Marcel Wanders, now one of the world's best-known designers, created the seat by knotting lengths of synthetic rope around a carbon frame and coating the form in epoxy resin.
Once woven and soaked in the resin, the chair was hung in a frame to allow gravity to dictate the final shape of the continuous seat and back.
"One of the key principles in my work has always been the wish and the need for durability," Marcel Wanders told Dezeen when his exhibition at Amsterdam's Stedelijk Museum opened earlier this year.
"Not only for ecological reasons, but also for getting the best out of a product so people will just want to have it forever."
He designed the piece while working with Dutch collective Droog and presented it as part of the group's 1996 Dry Tech I project – its fourth exhibition in Milan – which received a huge number of visitors.
"On the opening day enormous crowds gathered and the police had to be called in to control the traffic outside the building," said Droog's website.

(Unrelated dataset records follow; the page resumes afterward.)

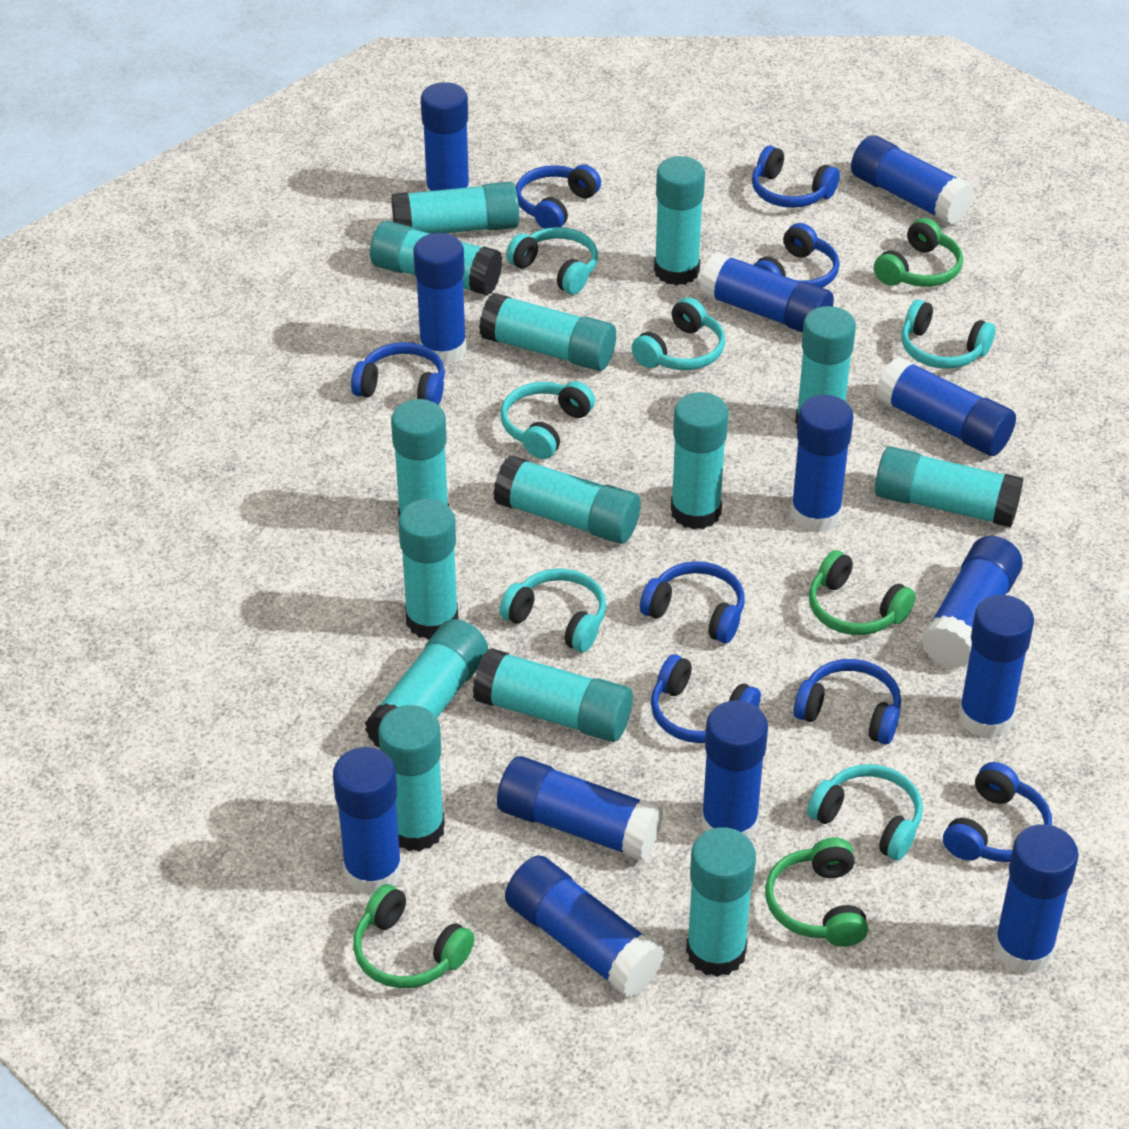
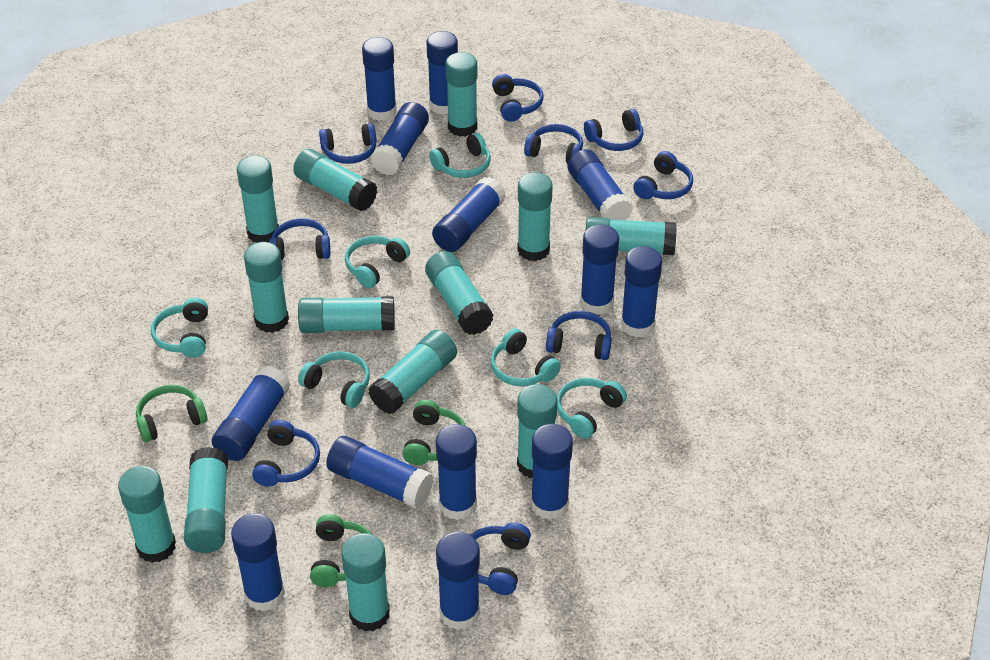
blue headphones: 8 -> 9
green headphones: 4 -> 3
turquoise glue stick: 14 -> 13

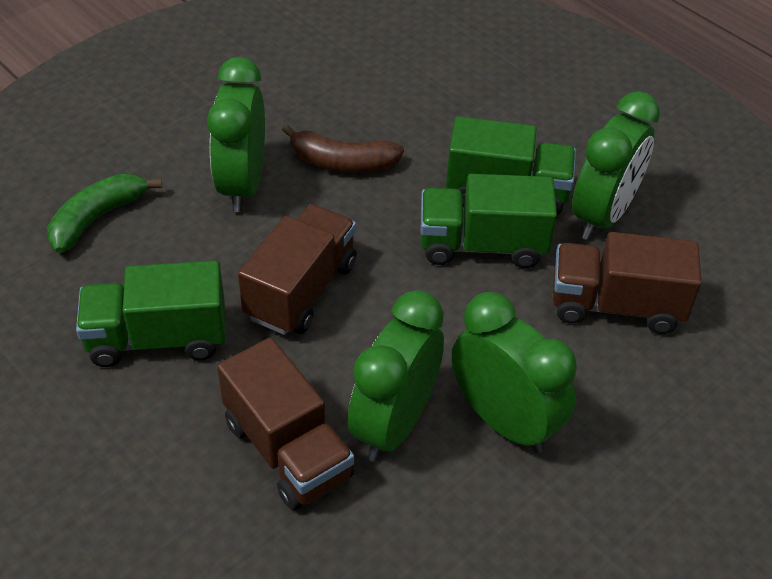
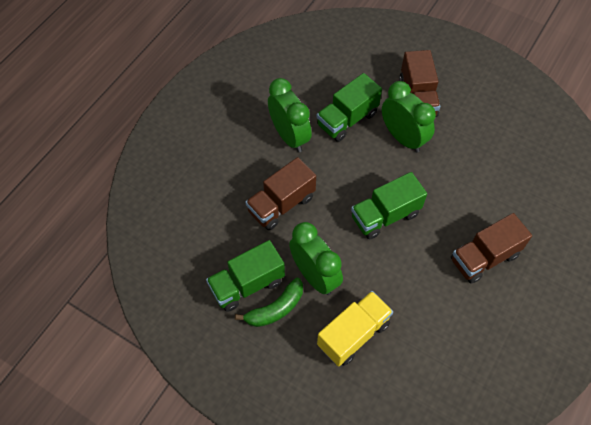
brown banana: 1 -> 0
green clock: 4 -> 3
yellow truck: 0 -> 1

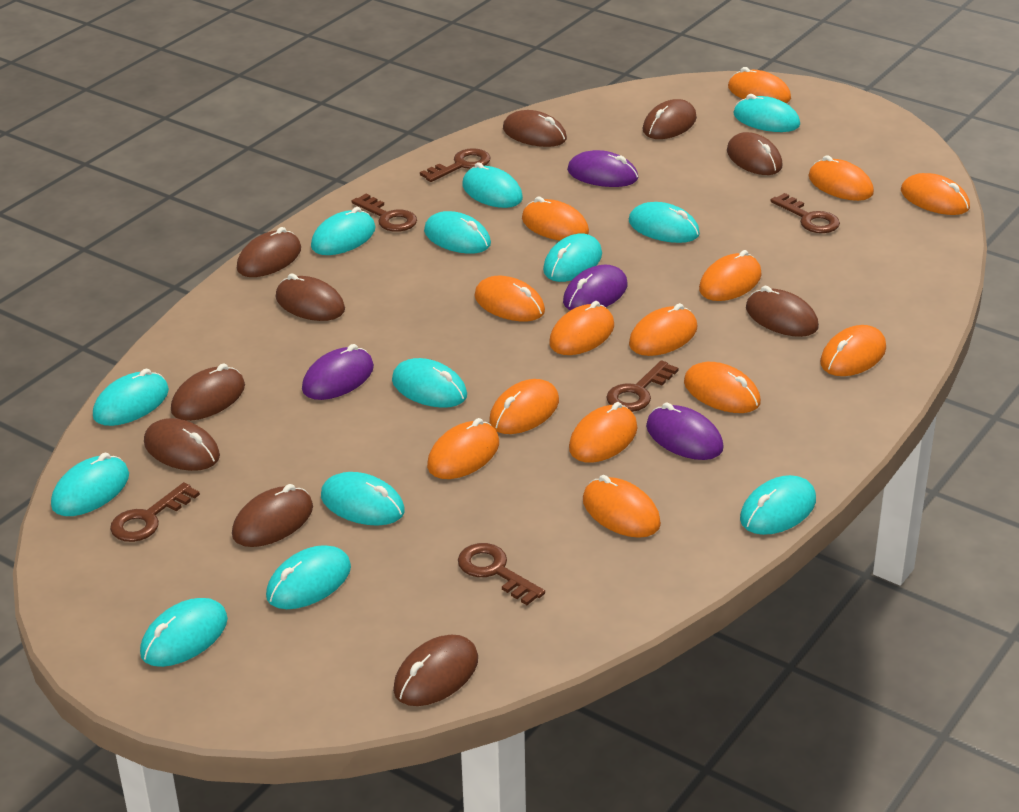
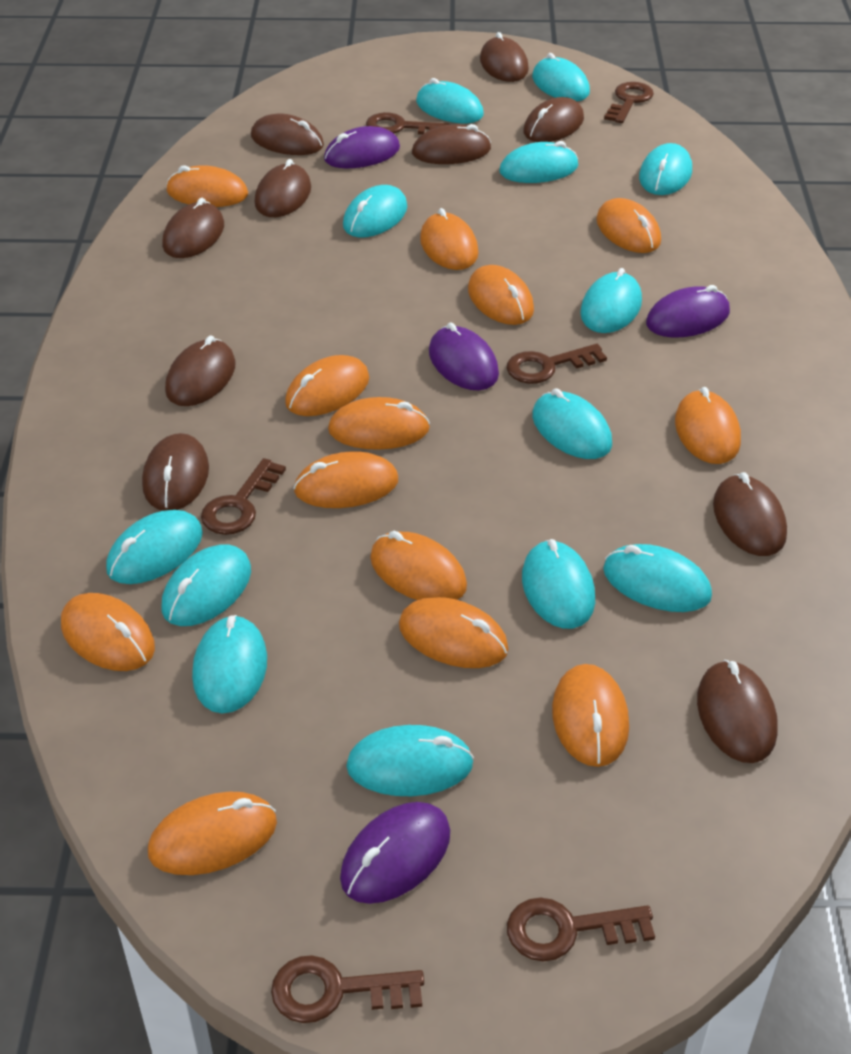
orange mouse: 14 -> 13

Droog collaborated with the Aviation and Space Laboratory at Delft University of Technology on Dry Tech to develop designs using high-tech materials.
At the time, aramid and carbon fibres were not commonly available to product designers. Wanders' braided these to create a macramé-like pattern that evokes Droog's handcrafted aesthetic.
Italian furniture brand Cappellini manufactured 1000 editions of the Knotted Chair before it ceased production of the design in 2011.
The chair is listed in the permanent collections of a number of prominent design museums, including the Stedelijk, the Museum of Modern Art in New York and the V&A museum in London.
After receiving global attention for the Knotted Chair, Wanders went on to co-found design label Moooi in 2001, and work on products and interiors within his own studio Powerhouse.